Counting has begun to determine the make-up of the 329-seat parliament, which is expected to take days.
Iraqi Prime Minister Haider al Abadi is battling to keep his post as he faces several major challengers from within his dominant Shia community four years after coming to power.
Despite overseeing the defeat of the IS, whose fighters overran nearly a third of Iraqi territory just weeks after he took office in the summer of 2014, Mr Abadi has failed to emerge as the clear favourite due to entrenched corruption and an economic downturn.
The downturn was partly sparked by a fall in global oil prices and the fact that the war against IS cost the Government an estimated $100bn (£73.8bn).
The most serious threat to Mr Abadi is Hadi al Ameri, a former commander of Iran-backed units that fought IS.
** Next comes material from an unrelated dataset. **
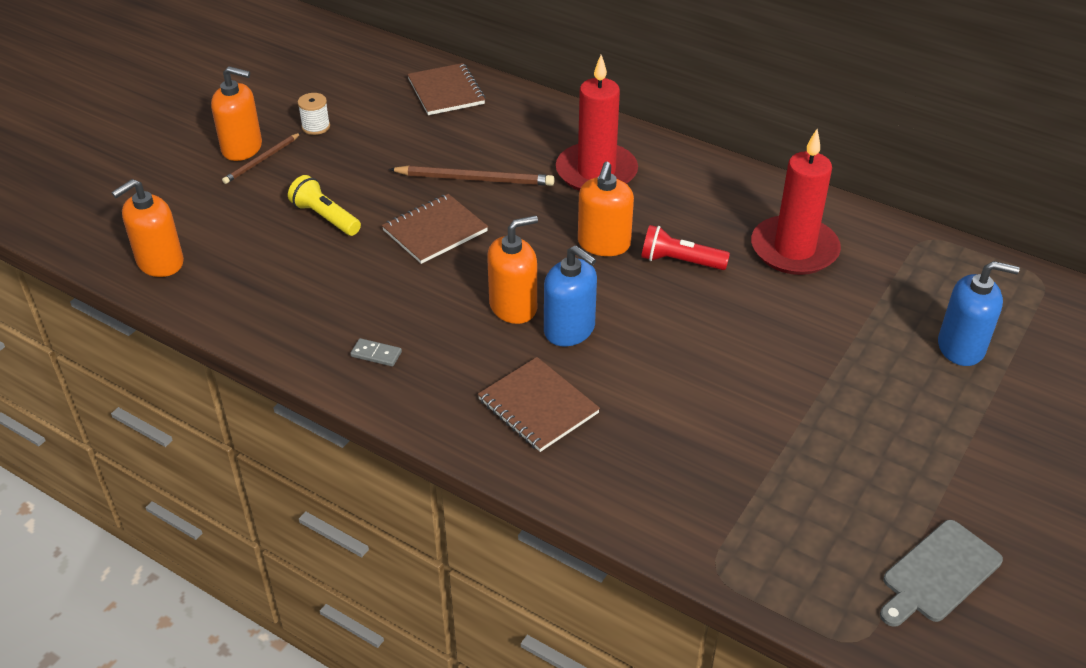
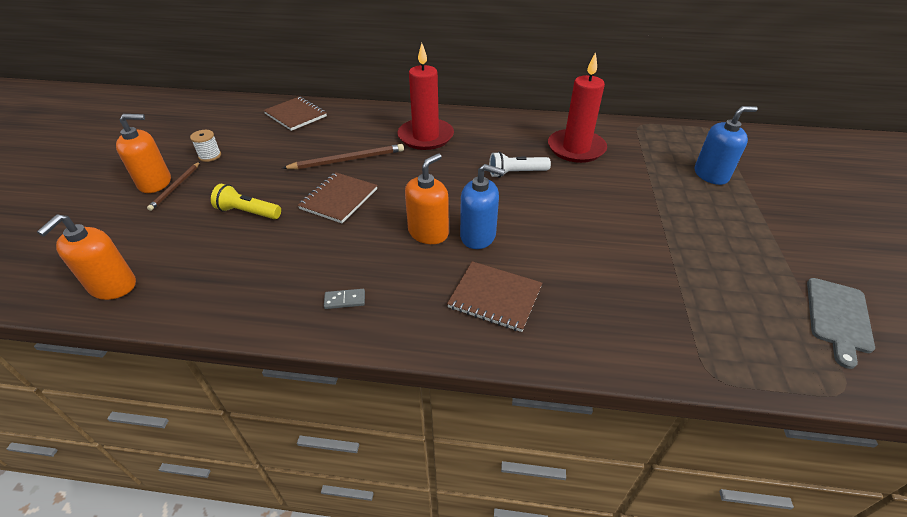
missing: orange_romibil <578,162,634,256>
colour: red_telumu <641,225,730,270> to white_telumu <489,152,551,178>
He is looking to turn battlefield wins into political gains with his list of ex-combatants.
Initial tallies have Mr Abadi just ahead of Mr Ameri, with an anti-establishment alliance of Shia cleric Moqtada al Sadr and communists in third.
Large swathes of the population, especially young people, have become disillusioned with the political establishment, some commentators have said.
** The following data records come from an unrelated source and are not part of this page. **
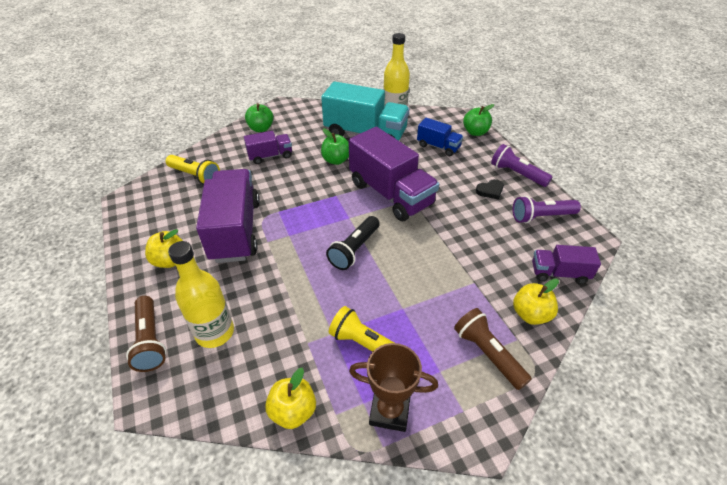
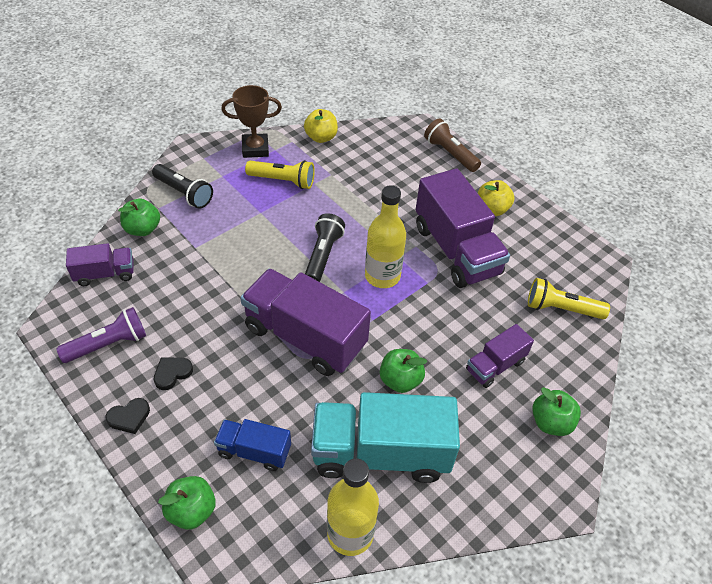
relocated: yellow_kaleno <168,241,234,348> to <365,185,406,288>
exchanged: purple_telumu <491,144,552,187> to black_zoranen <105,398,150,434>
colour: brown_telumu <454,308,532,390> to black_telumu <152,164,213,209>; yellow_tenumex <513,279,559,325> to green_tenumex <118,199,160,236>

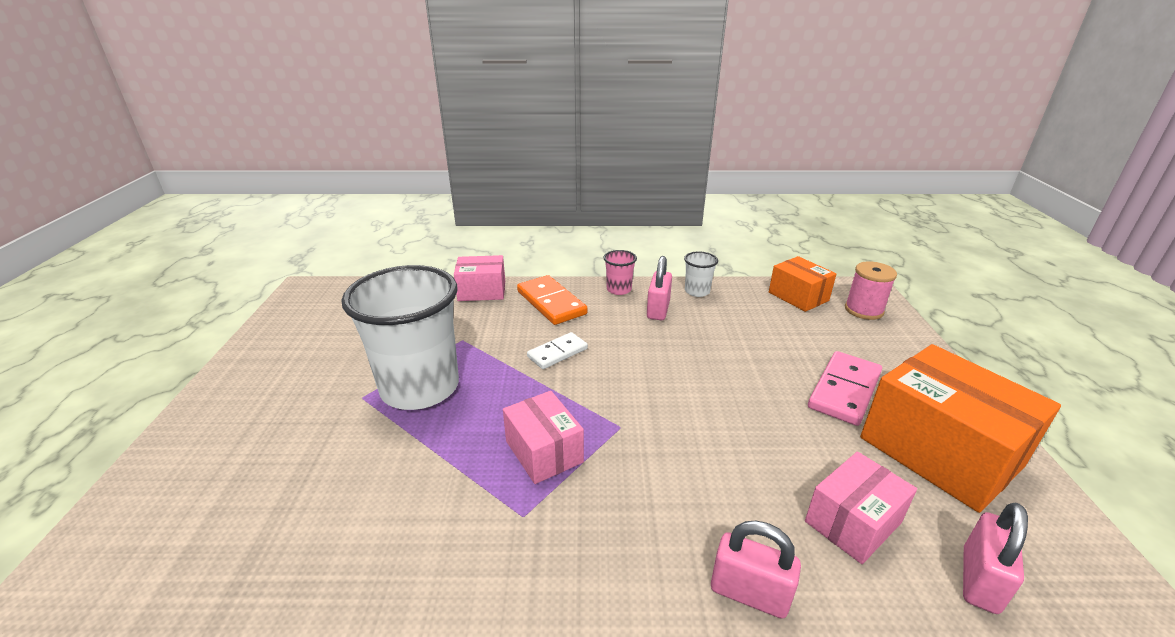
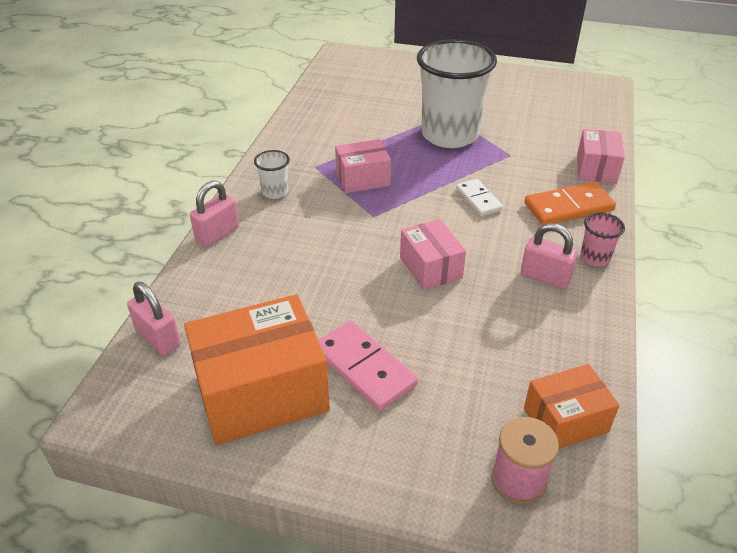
relocated: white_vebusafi <684,251,718,297> to <254,150,290,199>; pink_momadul <805,451,917,564> to <400,219,466,290>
Karim Bitar, of the French Institute for International and Strategic Affairs, said: “Iraqis had the sense that the game was already decided, that the elections were pre-packaged.”
Iraq’s political landscape is fragmented, some five months after IS was ousted from the country.
Results in the Sunni heartlands once dominated by the jihadists were set to change radically with Shia-led groupings pushing to make inroads.
Turnout was also higher than elsewhere in Kurdish regions where the traditional political forces have been left in disarray by a disastrous push for independence in 2017.
Baghdad seized back disputed oil-rich regions following a controversial referendum, threatening the traditional role of kingmakers played by the Kurds on the national scene.
Just under 7,000 candidates stood in the nationwide vote and Iraq’s complex system means no single bloc is likely to get anything near a majority in parliament.
Meanwhile in early indications of the outcome of the vote, The Iraqi Kurdish Patriotic Union of Kurdistan Party (PUK) emerged ahead of its rivals in Sulaimaniya province, which is its traditional stronghold.
Sources said the PUK looked to have won eight seats, well ahead of smaller rivals who had hoped for significant gains from Saturday’s vote.